Capítulo dos

Aquella mañana de invierno, con el estómago aún lleno de carne de caribú, Ojo de Tormenta se despertó al cálido roce de Lucha contra el Oso, que acariciaba su pelaje despeinado por el gélido viento subártico. Se giró, remolona, y correspondió a su gesto. En verdad era el mejor de los lobos, más merecedor que ninguno del puesto de alfa. Todavía se acordaba del día en que se ganó su nombre, hacía ya nueve inviernos. Aquello había ocurrido antes de su cambio, cuando seguían siendo unos críos, cachorros en la manada de su madre.

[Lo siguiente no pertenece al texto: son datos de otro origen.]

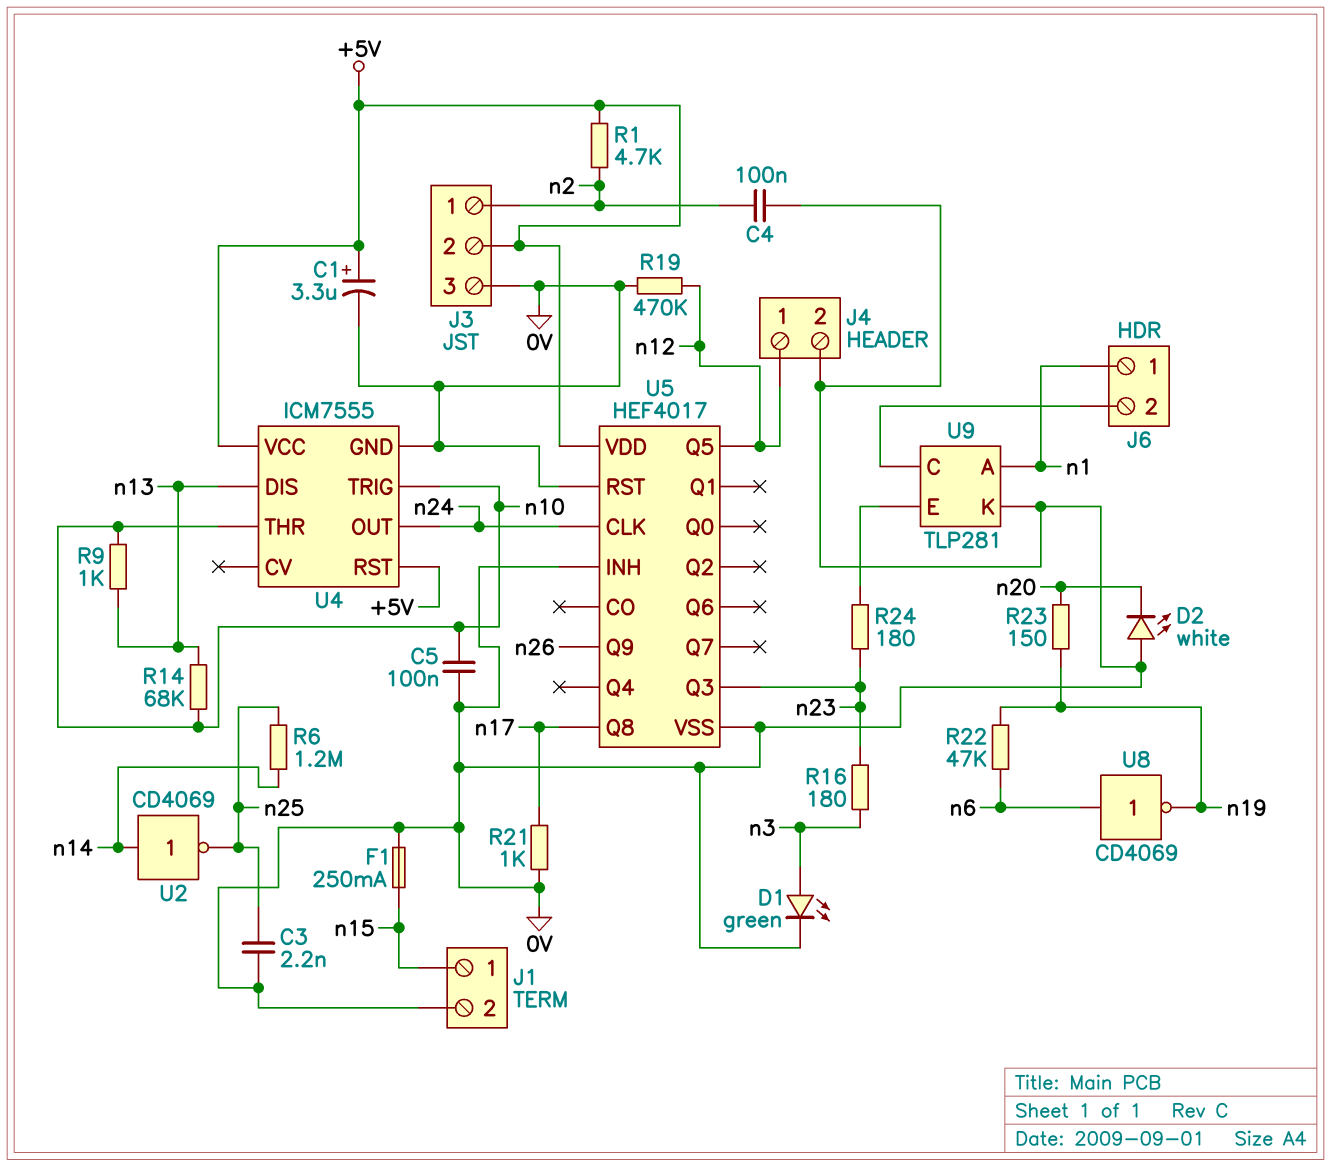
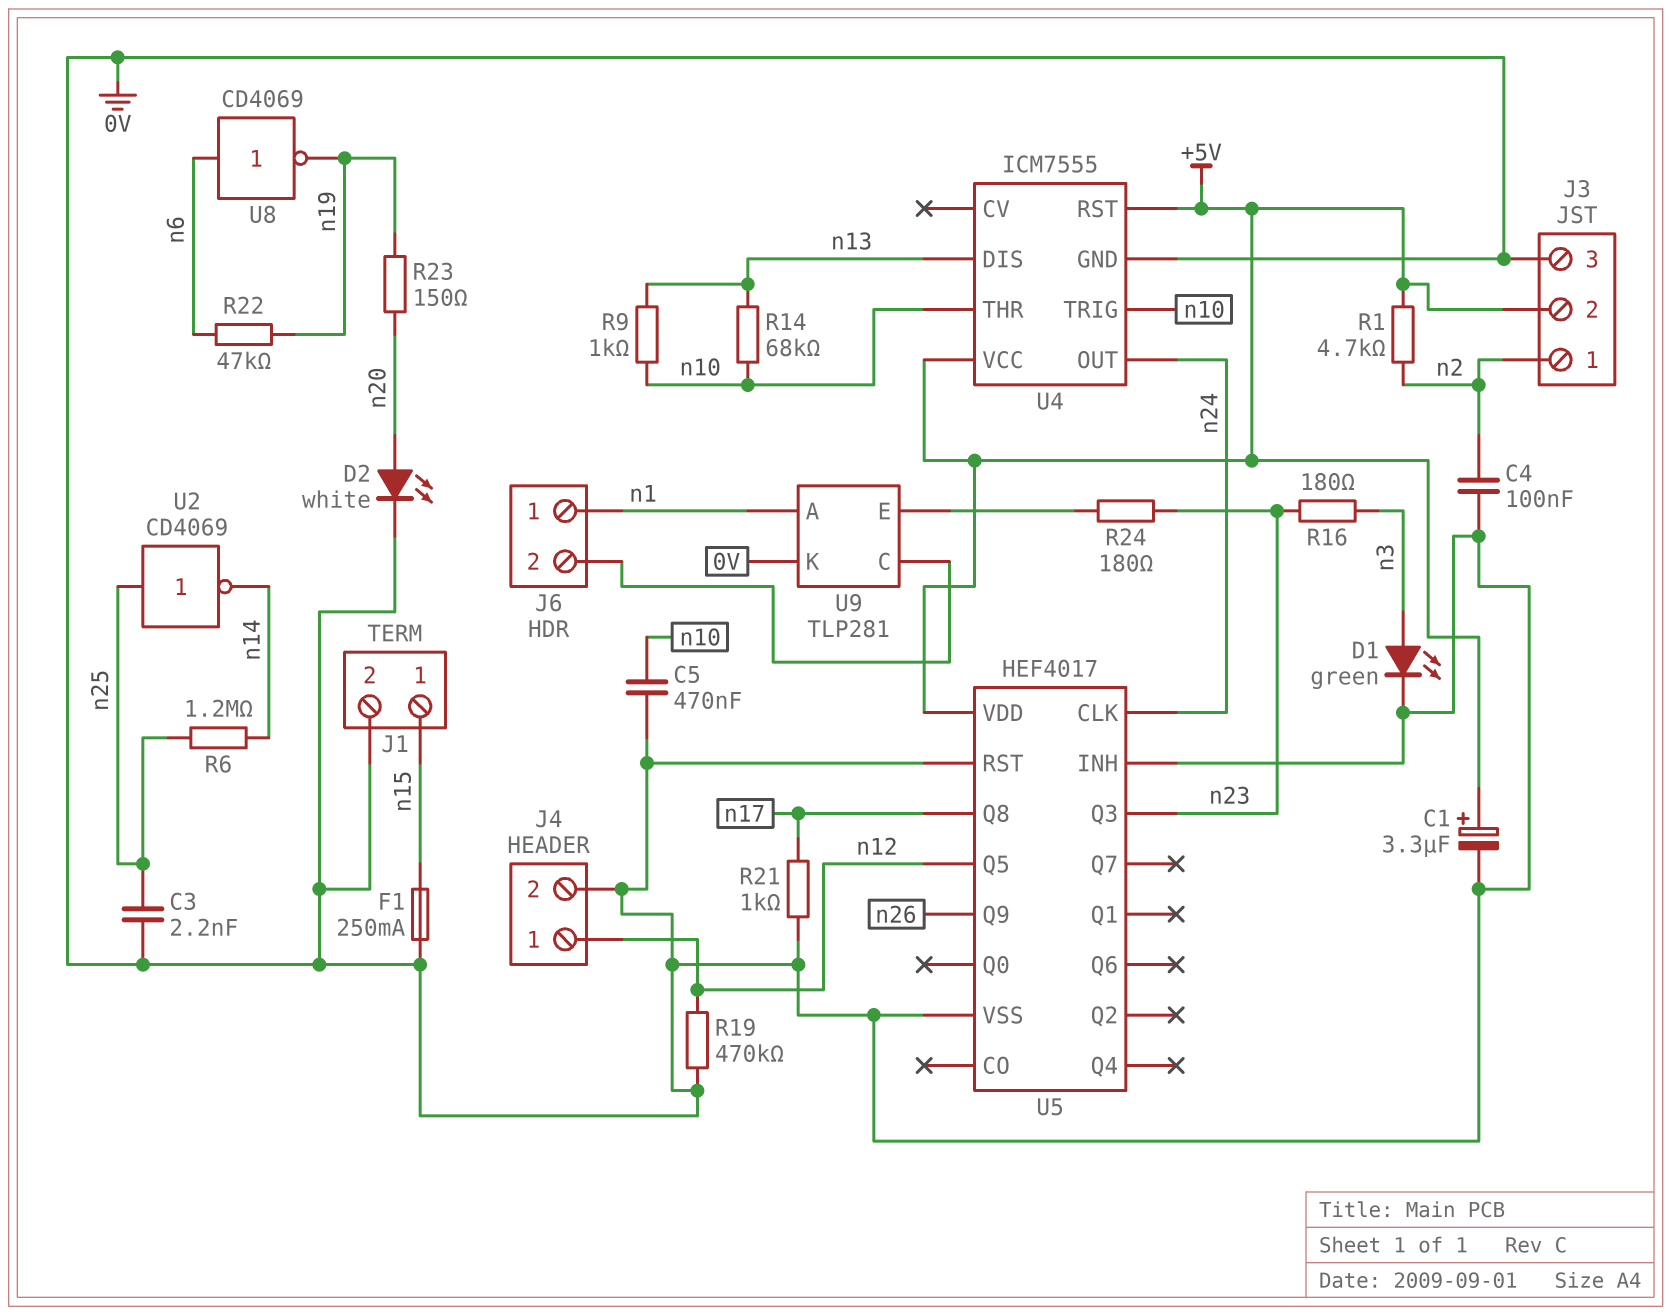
C5: 100nF (0V, n10) -> 470nF (0V, n10)
D2: LED white (A 0V, K n20) -> LED white (A n20, K 0V)
U2: NOT CD4069 (in n14, out n25) -> NOT CD4069 (in n25, out n14)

Habían matado a un alce cerca de un río y los alfas estaban alimentándose cuando apareció un oso. Profirió un aullido y empujó a los lobos con la intención de robarles su pieza. Parecía que la manada iba a permitir que la gran bestia se saliera con la suya pero, antes de que nadie pudiera detenerlo, su hermano se abalanzó sobre él. Un lobezno añal solo jamás debería haber sobrevivido al enfrentamiento con un oso enfurecido, pero había elegido el momento preciso para atacar. Tras saltar sobre el lomo del coloso, había hincado los dientes en su hombro y había mantenido su presa. Las poderosas zarpas del oso no podían alcanzar al lobato y, cuanto más se debatía, más se abría la herida entre las fauces del cachorro. La bestia, enloquecida, se había caído por la orilla del río, atravesando la fina capa de hielo hasta ir a parar al agua helada. A fin de no ahogarse, el oso había emprendido la huida. El recién bautizado Lucha contra el Oso regresó a la nieve para reunirse con su familia, y recibió una buena porción de la caza. Había demostrado el mismo fuego y la misma pasión la noche anterior, con el caribú.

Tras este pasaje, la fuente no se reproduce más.